Novartis AG's U.S. Head Steps Down for Personal Reasons

Novartis AG's U.S. Head Steps Down for Personal Reasons April 21, 2016
By Alex Keown, BioSpace.com Breaking News Staff

NEW YORK -- Citing personal reasons, Christi Shaw, head of Novartis’s U.S. operations, has stepped down, NJBIZ reported this morning, citing an internal company memo.

Shaw, who has served as head of U.S. Novartis Corporation and Novartis Pharmaceutical Corporation since 2014, will be replaced by two people, Fabrice Chouraqui and Tom Kendris. Chouraqui will assume the role of president of Novartis Pharmaceuticals Corporation, while Kendris will become president of Novartis Corporation and U.S. country president, NJBIZ reported. Kendris is also expected to continue his role as general counsel of Novartis Pharmaceuticals Corporation. Both appointees will begin their new positions May 1.

Before assuming her top executive role at the Swiss-based Novartis, Shaw helmed the company’s North American oncology operations from 2010 to 2014. When she took over the top U.S. spot in 2014, she was able to help the company go through a streamlining and restructuring process, NJBIZ reported.

“The company thanks Ms. Shaw for her dedication, passion and commitment, as well as her inspirational leadership, resulting in one of the most successful launches in the industry to date with the introduction of Cosentyx,” the company said in a statement, according to NJBIZ.

Cosentyx is a psoriasis drug. In January, the U.S. Food and Drug Administration approved Cosentyx for expanded use beyond plaque psoriasis—to treat adults with active ankylosing spondylitis and active psoriatic arthritis.

Shaw’s resignation comes in the wake of accusations the company hosted about 80,000 “sham” events in which the government maintains the drug company “wined and dined” doctors to prescribe the company’s cardiovascular drugs. In March, the U.S. Attorney’s office in Manhattan leveled the allegations following Novartis’ settlement of a civil lawsuit related to allegations of kickbacks. In 2013, the U.S. Attorney for Manhattan filed the healthcare fraud lawsuit against Novartis alleging that as a result of Novartis’s “kickback scheme, Medicare and Medicaid have issued tens of millions of dollars in reimbursements based on false, kickback-tainted claims.” The latest move by U.S. Attorney Preet Bahara of New York’s Southern District, was filed March 25. The government is seeking information about events the company may have put on to encourage physicians to prescribe the medications. The government is seeking documents to support allegations Novartis “defrauded federal health-care programs of hundreds of millions of dollars over a decade.

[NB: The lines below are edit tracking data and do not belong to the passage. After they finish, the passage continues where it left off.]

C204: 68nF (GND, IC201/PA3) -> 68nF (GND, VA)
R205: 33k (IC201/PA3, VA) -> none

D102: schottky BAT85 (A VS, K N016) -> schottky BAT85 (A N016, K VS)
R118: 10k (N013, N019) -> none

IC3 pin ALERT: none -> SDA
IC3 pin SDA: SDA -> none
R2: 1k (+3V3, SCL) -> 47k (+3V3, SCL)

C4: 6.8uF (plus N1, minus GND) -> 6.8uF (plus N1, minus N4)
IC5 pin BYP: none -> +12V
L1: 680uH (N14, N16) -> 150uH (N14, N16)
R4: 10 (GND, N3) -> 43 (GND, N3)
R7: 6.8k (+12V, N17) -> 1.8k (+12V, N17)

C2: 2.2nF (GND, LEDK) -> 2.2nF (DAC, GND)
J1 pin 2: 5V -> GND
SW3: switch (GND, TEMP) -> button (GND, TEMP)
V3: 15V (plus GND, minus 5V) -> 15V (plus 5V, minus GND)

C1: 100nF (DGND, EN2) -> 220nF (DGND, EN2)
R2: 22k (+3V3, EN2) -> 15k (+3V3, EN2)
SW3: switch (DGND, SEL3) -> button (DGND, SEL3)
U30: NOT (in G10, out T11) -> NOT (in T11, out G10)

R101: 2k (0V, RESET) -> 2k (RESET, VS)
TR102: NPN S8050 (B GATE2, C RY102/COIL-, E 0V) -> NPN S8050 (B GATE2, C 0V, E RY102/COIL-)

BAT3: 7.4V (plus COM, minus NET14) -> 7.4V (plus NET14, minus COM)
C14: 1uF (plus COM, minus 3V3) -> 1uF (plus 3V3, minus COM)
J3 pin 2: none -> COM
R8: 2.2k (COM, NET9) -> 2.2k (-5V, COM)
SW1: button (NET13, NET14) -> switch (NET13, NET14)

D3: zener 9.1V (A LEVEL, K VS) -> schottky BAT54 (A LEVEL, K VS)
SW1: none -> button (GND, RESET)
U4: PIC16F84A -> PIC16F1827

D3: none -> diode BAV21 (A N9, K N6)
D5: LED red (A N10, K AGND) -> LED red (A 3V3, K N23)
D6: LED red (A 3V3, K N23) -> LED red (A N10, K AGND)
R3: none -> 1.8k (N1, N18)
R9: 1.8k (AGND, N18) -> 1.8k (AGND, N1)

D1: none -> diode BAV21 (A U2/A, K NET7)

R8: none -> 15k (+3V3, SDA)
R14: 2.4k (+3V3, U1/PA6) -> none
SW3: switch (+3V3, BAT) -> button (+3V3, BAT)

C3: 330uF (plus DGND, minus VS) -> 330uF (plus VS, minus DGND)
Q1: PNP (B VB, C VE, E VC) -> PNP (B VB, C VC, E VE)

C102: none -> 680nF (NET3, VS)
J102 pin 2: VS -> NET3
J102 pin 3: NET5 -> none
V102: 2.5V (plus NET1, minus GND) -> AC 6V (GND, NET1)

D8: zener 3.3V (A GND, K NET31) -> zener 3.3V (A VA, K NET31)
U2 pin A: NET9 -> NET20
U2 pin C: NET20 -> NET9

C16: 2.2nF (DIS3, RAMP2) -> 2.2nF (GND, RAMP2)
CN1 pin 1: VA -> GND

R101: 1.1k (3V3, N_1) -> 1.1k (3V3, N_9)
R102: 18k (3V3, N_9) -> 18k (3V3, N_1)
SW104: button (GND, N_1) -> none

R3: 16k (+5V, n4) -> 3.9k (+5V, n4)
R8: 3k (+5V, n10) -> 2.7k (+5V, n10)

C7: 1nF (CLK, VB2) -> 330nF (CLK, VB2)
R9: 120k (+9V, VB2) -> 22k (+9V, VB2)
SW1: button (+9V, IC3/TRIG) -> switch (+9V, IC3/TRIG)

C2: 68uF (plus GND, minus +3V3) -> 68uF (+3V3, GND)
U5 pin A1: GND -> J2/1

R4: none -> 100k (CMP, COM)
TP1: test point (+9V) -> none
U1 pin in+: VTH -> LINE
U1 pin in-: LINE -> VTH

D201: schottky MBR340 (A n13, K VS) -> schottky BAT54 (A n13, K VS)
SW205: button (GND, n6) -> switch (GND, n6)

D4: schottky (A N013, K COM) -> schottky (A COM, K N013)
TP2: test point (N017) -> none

In November 2015, Novartis agreed to pay $390 million to settle a civil lawsuit related to the kickback payments to specialty pharmacy companies that distributed the drugs Exjade and Myfortic. Although Novartis paid the amount, they neither admitted nor denied liability. The settlement, which is between Novartis Pharmaceutical Corporation, a U.S. subsidiary of Novartis AG, will be paid to both the U.S. government and to state Medicaid programs. The governments of more than 40 U.S. states raised concerns over payments Novartis made to the specialty pharmacy companies it contracts with to entice them to recommend prescriptions to Medicaid and Medicare patients.